バスガイドといえば女性のイメージが強いが、東京や横浜を中心に東日本で定期観光を行なっている「はとバス」に2019年4月、初めて2人の男性バスガイドが誕生した。
現在、新人研修の真っ最中で、早ければ今年(2019年)4月末にデビューを果たす。J-CASTニュース会社ウォッチ編集部では2人に、女性ばかりの職場に挑戦する意気込みを聞いた。
「おもてなし」と「優しさ」がバスガイドのココロ
2人は、東京都出身の三國蘭(みくに・らん)さん(18)と長崎県出身の松尾龍治さん(18)だ。1948年に創業した「はとバス」70年の歴史の中で、初の男性バスガイドとなる。ほかの24人の女性とともに今年4月入社の採用試験に合格した。
はとバスのバスガイドは、70年間ずっと女性だけだったわけだから、「女性に限る」という募集条件がついていたのかと思いきや、同社広報室の峰岸智美さんは、こう説明する。

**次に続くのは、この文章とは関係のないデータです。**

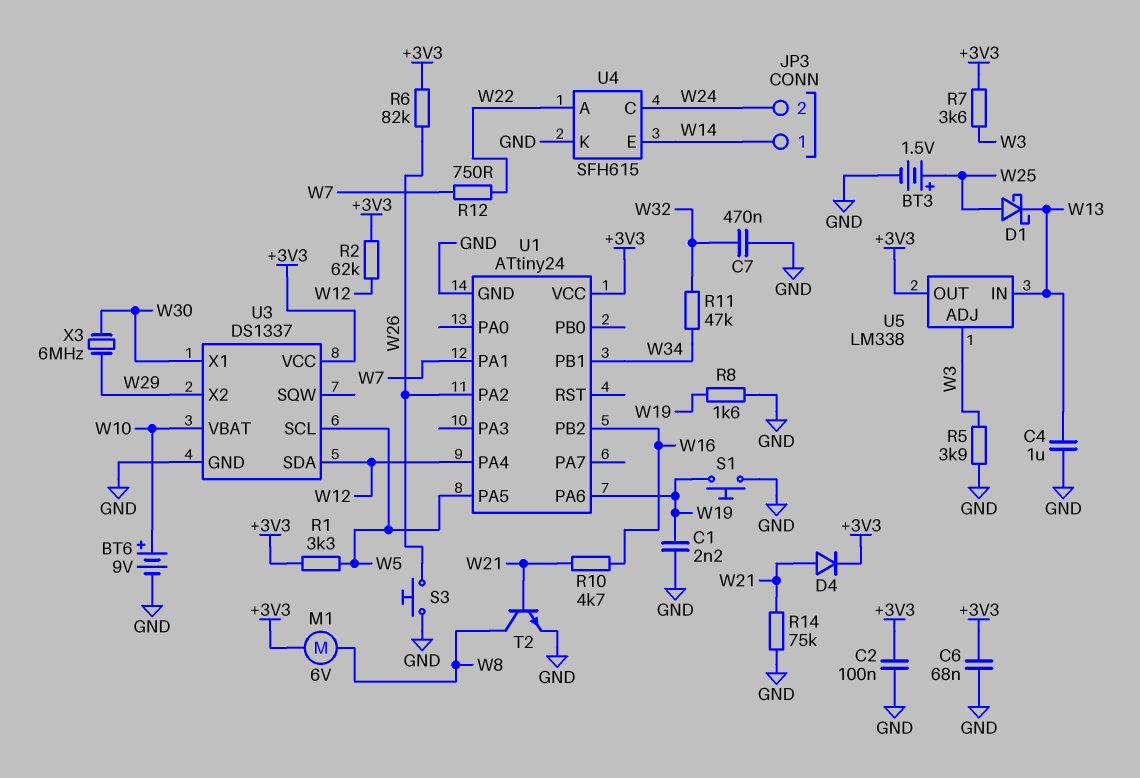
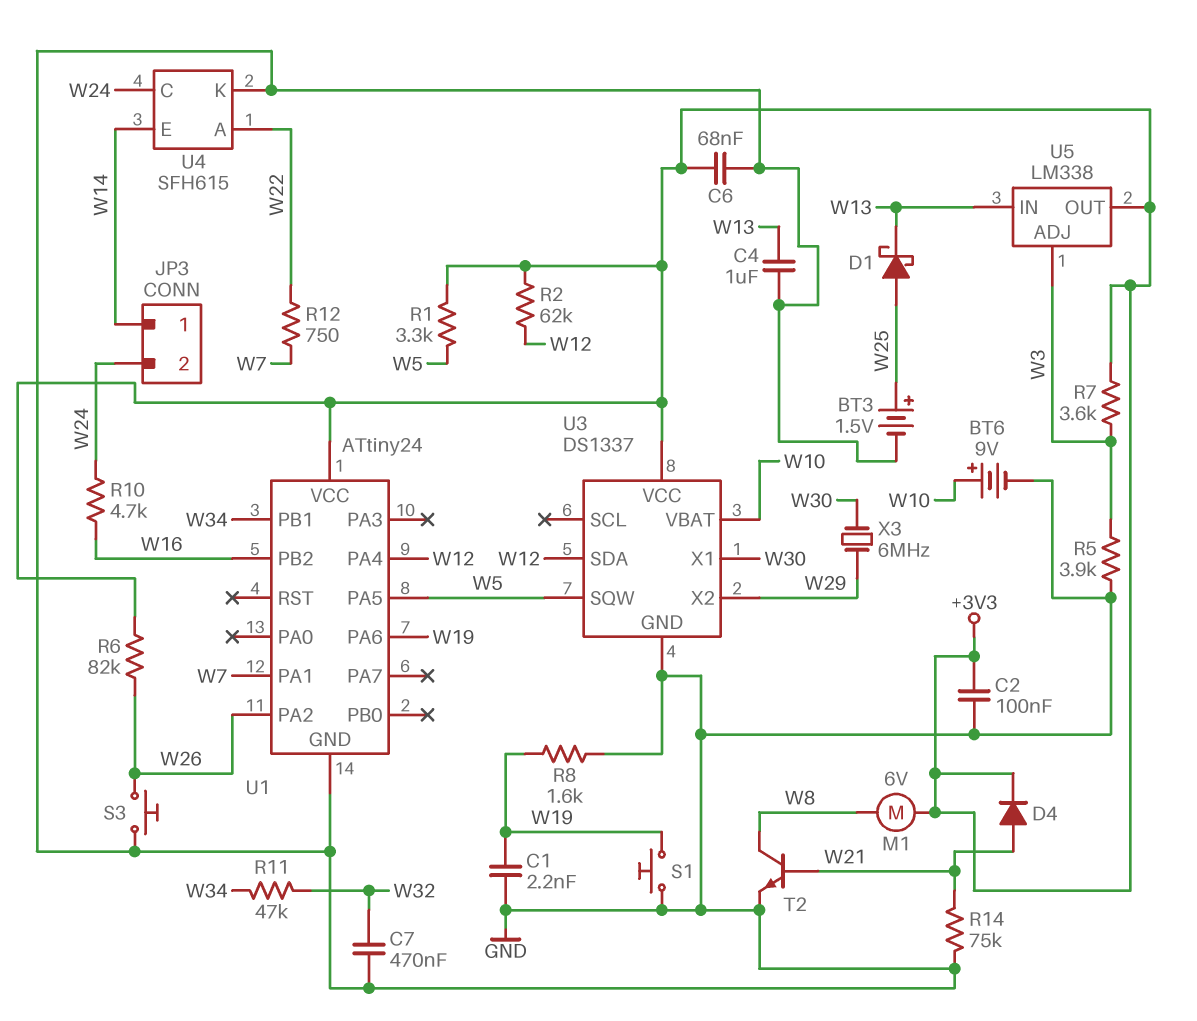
R10: 4.7k (W16, W21) -> 4.7k (W16, W24)
U3 pin SCL: W5 -> none
U3 pin SQW: none -> W5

「もともと採用条件には『男女を問わず』とあり、男性にも門戸は開かれていたのです。実際、過去に数名応募された男性がいましたが、合格基準に達しなかったため、採用に至りませんでした。今回は、あくまで2人の男性受験者が初めて選考基準をクリアしたということです」
つまり、これまでも「女性だから」「男性だから」という選考はしてこなかったというのだ。では、そのバスガイド選考基準で、特に重視されるものとは何か。峰岸さんは、
「おもてなしの心を持ってお客さまを迎えることを大切にしております。また、接客中にその場その場で判断する、優しさも重視しています。採用担当者から、三國と松尾からは優しさがにじみ出ていたという話を聞いています」
と語った。
採用試験では、筆記と面接に加え、適性試験として、発声能力を見るマイクを通した「本読み」、そして自分の得意な歌を一曲歌ってもらった。観光バスは渋滞に巻き込まれることがよくある。そんな時、臨機応変に場を楽しませるためにも、歌う能力が欠かせないという。2人は歌唱力とサービス精神でも合格点だったわけだ。
三國蘭さんにバスガイドを志望した理由を聞いた。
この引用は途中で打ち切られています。